Editorial

Community pulls together on locker project

Thursday, August 28, 2003

How do you get an improvement valued at between $50,000 and $75,000 for only $18,000 in out-of-pocket expenses? You live in a small town with a heart of gold, that's how.

Just ask Rick Haney, the activities director at McCook Public Schools. After nine months of generous gift-giving and volunteer acts of labor, students at MHS are now enjoying locker rooms which are as different as night and day from the old ones.

"It's been like a good, old-fashioned barn raising," Haney said. "The locker room project has been a case of neighbors helping neighbors. When something needed to be done, the school's supporters stepped up to do the job."

It's hard to describe how bad the old locker rooms were. Approaching 50 years in age, the three oldest locker rooms were dingy in color, had holes in the walls and benches down the middle, making it difficult for coaches and students to get from one end of the room to the other. And the showers were shared, with one valve controlling the temperature of the water for up to eight spigots.

Now -- after many hours of jack hammering out the old floors and installing new fixtures and surfaces -- the locker room walls glisten with epoxy white paint, and the red floors sport flecks of black and white on the sand grit surface.

The old gang shower units are gone, replaced by modern center post showers with individual valves for temperature control. And the lighting is so much better, with the single bulbs in the middle of the shower rooms replaced by bright florescent lighting.

The improvement project started last winter when Haney asked the McCook Booster Club for its support. The members immediately responded, pledging $6,000 to the effort.

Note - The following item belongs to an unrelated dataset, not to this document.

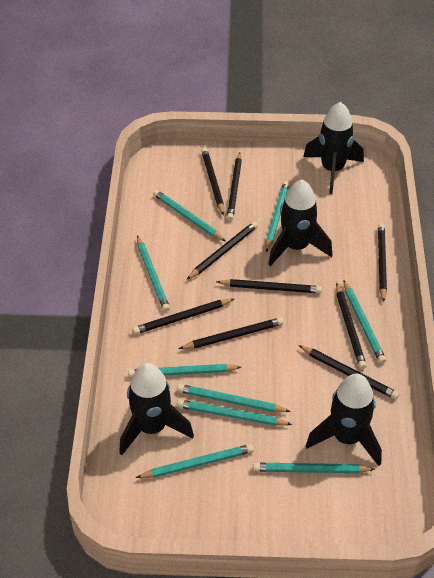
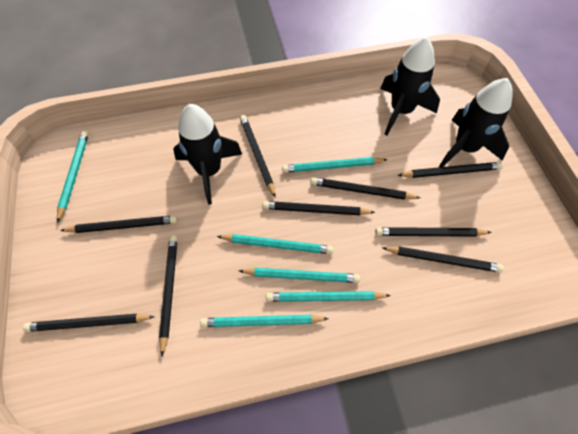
black rocket: 4 -> 3
turquoise pencil: 9 -> 6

The school board approved a matching amount, and the remaining $6,000 was contributed by contractors and builders in supplies and labor.

"This is not only a school project. It's a community improvement effort as well," Haney said. "I say that because of all the events the high school gymnasium hosts. Hundreds of athletes and thousands of fans come here for volleyball and basketball districts and sub-districts, the Cattle Trail basketball tournament and games for charity, such as the Chamber game featuring the Harlem Ambassadors."

And, when you get to thinking about it, the locker rooms are the first thing, and the last thing, athletes see on their visits to the MHS gym. Thanks to a caring community -- and hard-working, unpaid volunteers -- those first and last impressions will be greatly enhanced by modern, brightly lit locker and shower facilities.

"It couldn't have happened at a better time. With the freshmen moving to the high school this year, the kids would have been falling all over each other. I can't thank all the donors and volunteers enough. This is a great community. It's a privilege to be part of it," Haney said.